According to the definition of LCA on Wikipedia: “The lowest common ancestor is defined between two nodes v and w as the lowest node in T that has both v and w as descendants (where we allow a node to be a descendant of itself).”
For example, the lowest common ancestor (LCA) of nodes 5 and 1 is 3. Another example is LCA of nodes 5 and 4 is 5, since a node can be a descendant of itself according to the LCA definition.

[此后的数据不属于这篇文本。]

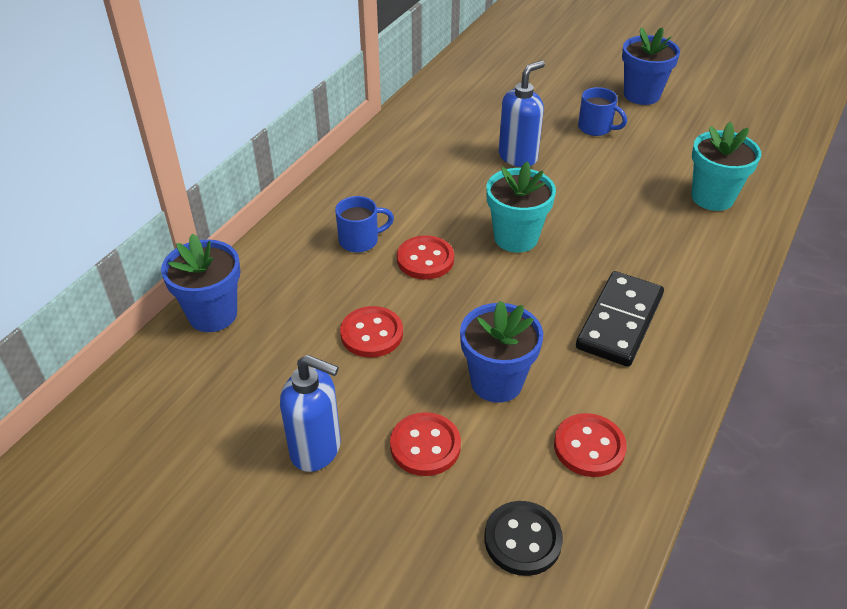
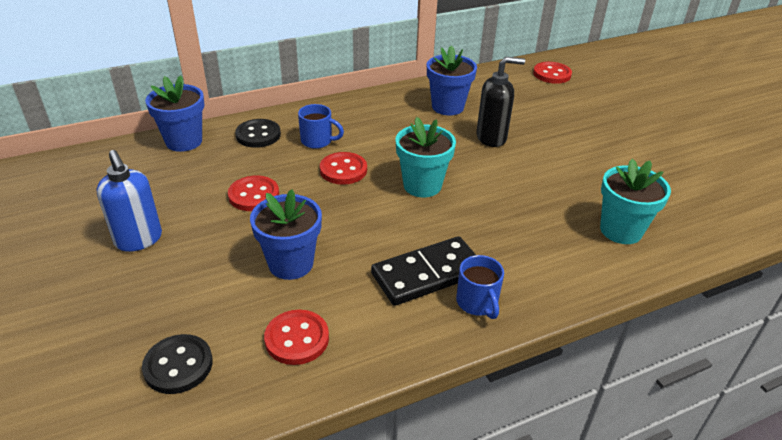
camera: 35 degrees right, 5 degrees down
(288, 265) = (258, 135): none -> black button
(425, 446) = (198, 274): red button -> red button (552, 74)
(518, 157) = (491, 138): blue soap dispenser -> black soap dispenser
(596, 128) = (579, 144): blue mug -> blue mug (477, 303)
(641, 95) = (650, 137): blue flower pot -> blue flower pot (447, 107)

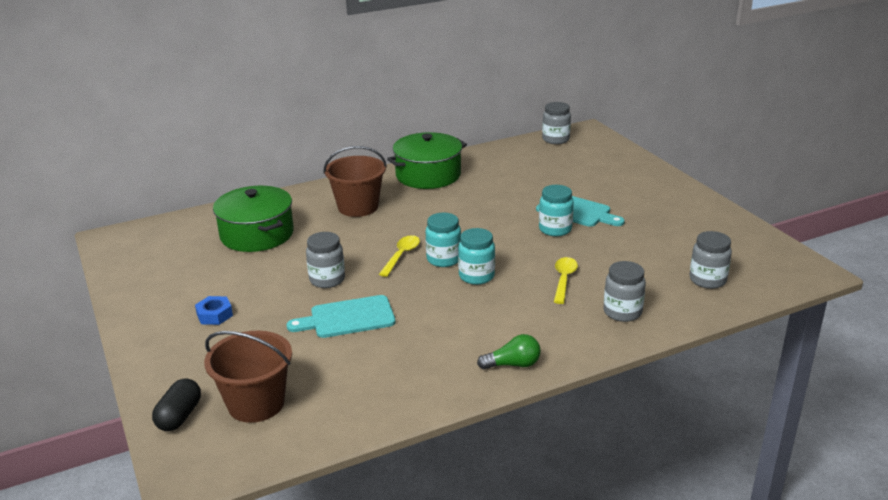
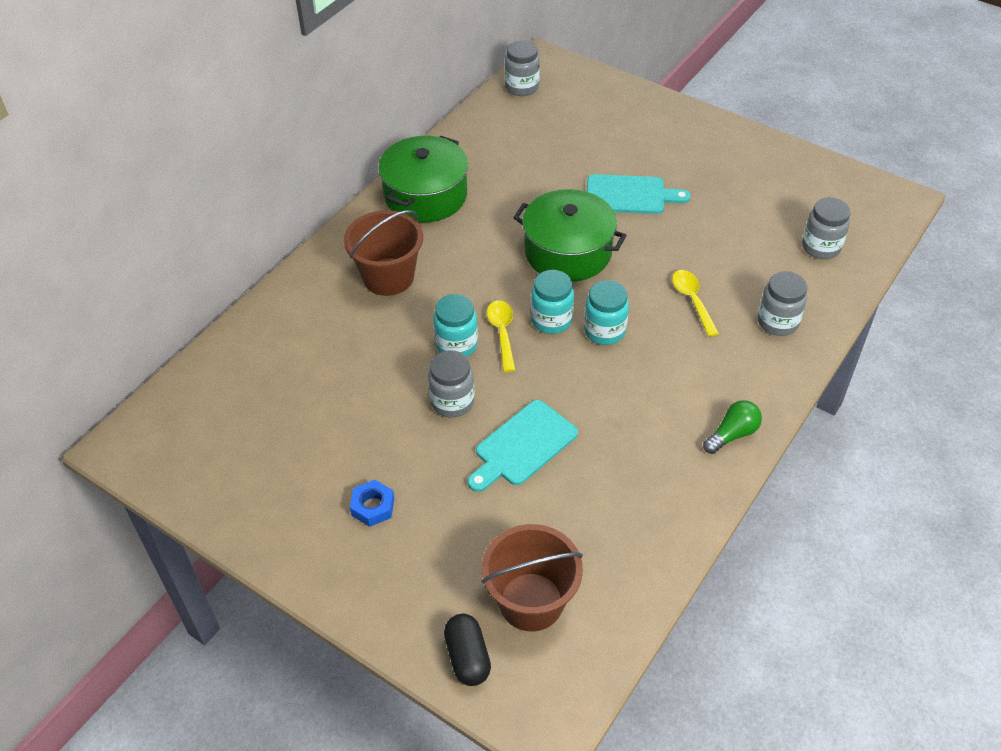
camera: 30 degrees left, 20 degrees up
(257, 234) = (306, 366): green pot -> green pot (568, 252)
(555, 229) = (629, 231): turquoise jar -> turquoise jar (456, 345)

給定一個二叉樹和所要查詢的兩個節點,找到兩個節點的最近公共父親節點(LCA)。比如,節點5和1的LCA是3,節點5和4的LCA是5。
解題思路
本題與LeetCode 235的區別就是由二叉查詢樹變為了二叉樹,即資料從有序變為了無序,那麼就不能通過root的值和兩個節點的值的大小關係來劃分查詢區域。在題235的程式碼基礎做了些許變動,同樣使用遞迴搜尋的方法,當root非空時,對root->left和root->right分別進行搜尋。若搜尋結果均非空,說明兩個節點分別位於左右子樹之中,LCA則為root;若只有一個結果為空,則LCA是另一個非空的節點;若結果均空,則返回NULL。
c++程式碼如下:
/**
* Definition for a binary tree node.
* struct TreeNode {
* int val;
* TreeNode *left;
* TreeNode *right;
* TreeNode(int x) : val(x), left(NULL), right(NULL) {}
* };
*/
class Solution {
public:
TreeNode* lowestCommonAncestor(TreeNode* root, TreeNode* p, TreeNode* q) {
if (!root || root == p || root == q)
return root;
TreeNode* left = lowestCommonAncestor(root->left,p,q);
TreeNode* right = lowestCommonAncestor(root->right,p,q);
if (left && right)
return root;
if (!left)
return right;
if (!right)
return left;
}
};